The confidential confession of RACINE to his son is remarkable:—"Do not think that I am sought after by the great for my dramas; Corneille composes nobler verses than mine, but no one notices him, and he only pleases by the mouth of the actors. I never allude to my works when with men of the world, but I amuse them about matters they like to hear. My talent with them consists, not in making them feel that I have any, but in showing them that they have." Racine treated the great like the children of society; CORNEILLE would not compromise for the tribute he exacted, but he consoled himself when, at his entrance into the theatre, the audience usually rose to salute him. The great comic genius of France, who indeed was a very thoughtful and serious man, addressed a poem to the painter MIONARD, expressing his conviction that "the court," by which a Frenchman of the court of Louis XIV. meant the society we call "fashionable," is fatal to the perfection of art—
Qui se donne à la cour se dérobe à son art;
Un esprit partagé rarement se consomme,
Et les emplois de feu demandent tout l'homme.
Has not the fate in society of our reigning literary favourites been uniform?
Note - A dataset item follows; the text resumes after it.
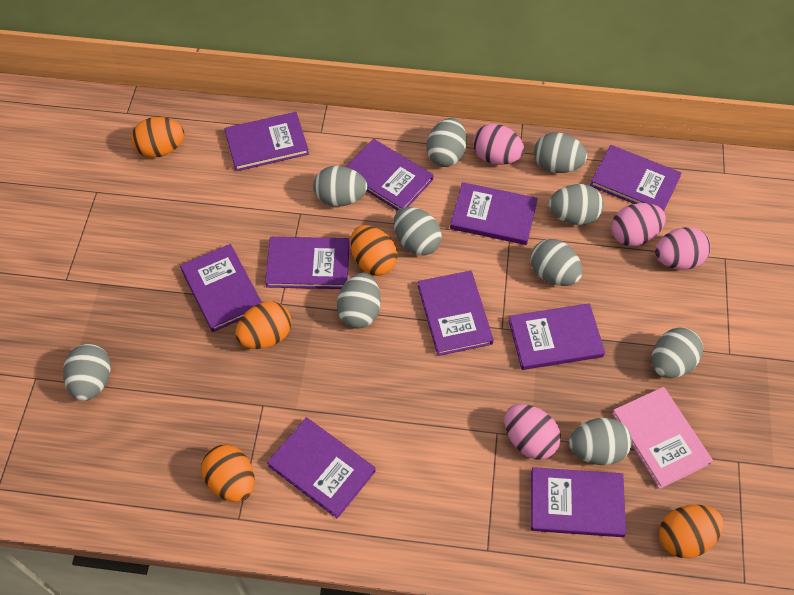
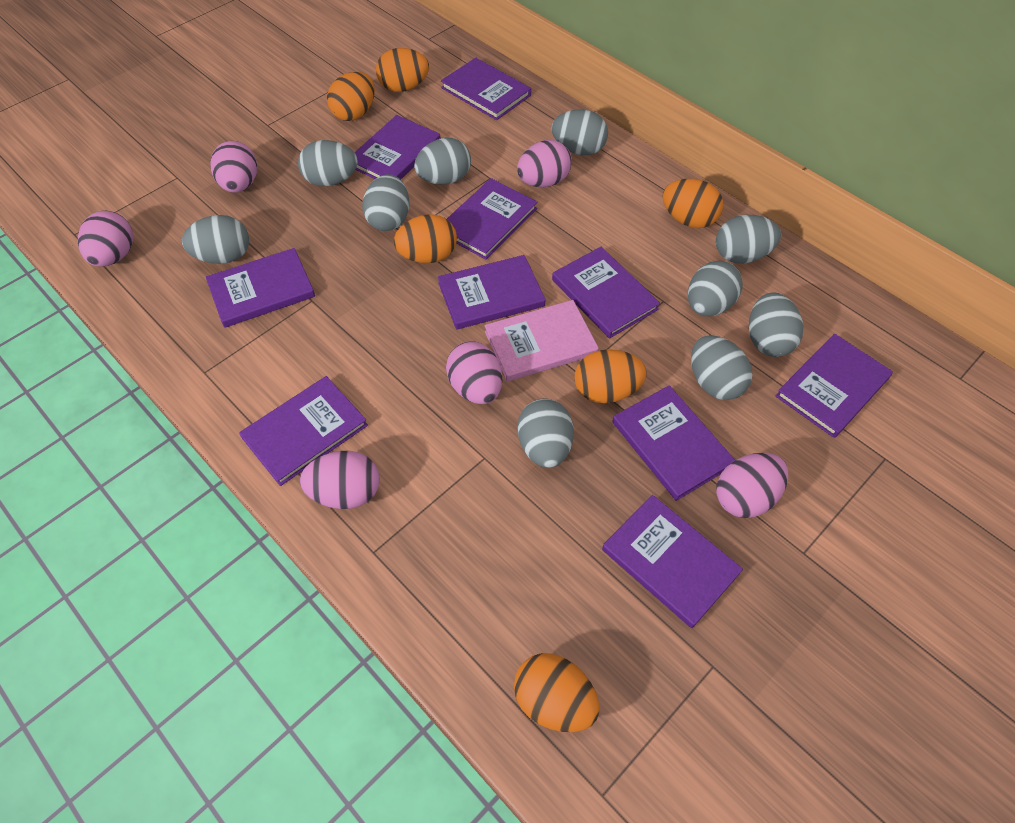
orange egg: 5 -> 6
pink egg: 4 -> 6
Their mayoralty hardly exceeds the year: they are pushed aside to put in their place another, who, in his turn, must descend. Such is the history of the literary character encountering the perpetual difficulty of appearing what he really is not, while he sacrifices to a few, in a certain corner of the metropolis, who have long fantastically styled themselves "the world," that more dignified celebrity which makes an author's name more familiar than his person. To one who appeared astonished at the extensive celebrity of BUFFON, the modern Pliny replied, "I have passed fifty years at my desk." HAYDN would not yield up to society more than those hours which were not devoted to study. These were indeed but few: and such were the uniformity and retiredness of his life, that "He was for a long time the only musical man in Europe who was ignorant of the celebrity of Joseph Haydn." And has not one, the most sublime of the race, sung,
—che seggendo in piuma,
In Fama non si vien, nè sotto coltre;
Sanza la qual chi sua vita consuma
Cotal vestigio in terra di se lascia
Qual fummo in aere, ed in acqua la schiuma
For not on downy plumes, nor under shade
Of canopy reposing, Fame is won:
Without which, whosoe'er consumes his days,
Leaveth such vestige of himself on earth
As smoke in air, or foam upon the wave.[A]
[Footnote A: Cary's Dante, Canto xxiv.]
But men of genius, in their intercourse with persons of fashion, have a secret inducement to court that circle. They feel a perpetual want of having the reality of their talents confirmed to themselves, and they often step into society to observe in what degree they are objects of attention; for, though ever accused of vanity, the greater part of men of genius feel that their existence, as such, must depend on the opinion of others. This standard is in truth always problematical and variable; yet they cannot hope to find a more certain one among their rivals, who at all times are adroitly depreciating their brothers, and "dusking" their lustre. They discover among those cultivators of literature and the arts who have recourse to them for their pleasure, impassioned admirers, rather than unmerciful judges—judges who have only time to acquire that degree of illumination which is just sufficient to set at ease the fears of these claimants of genius.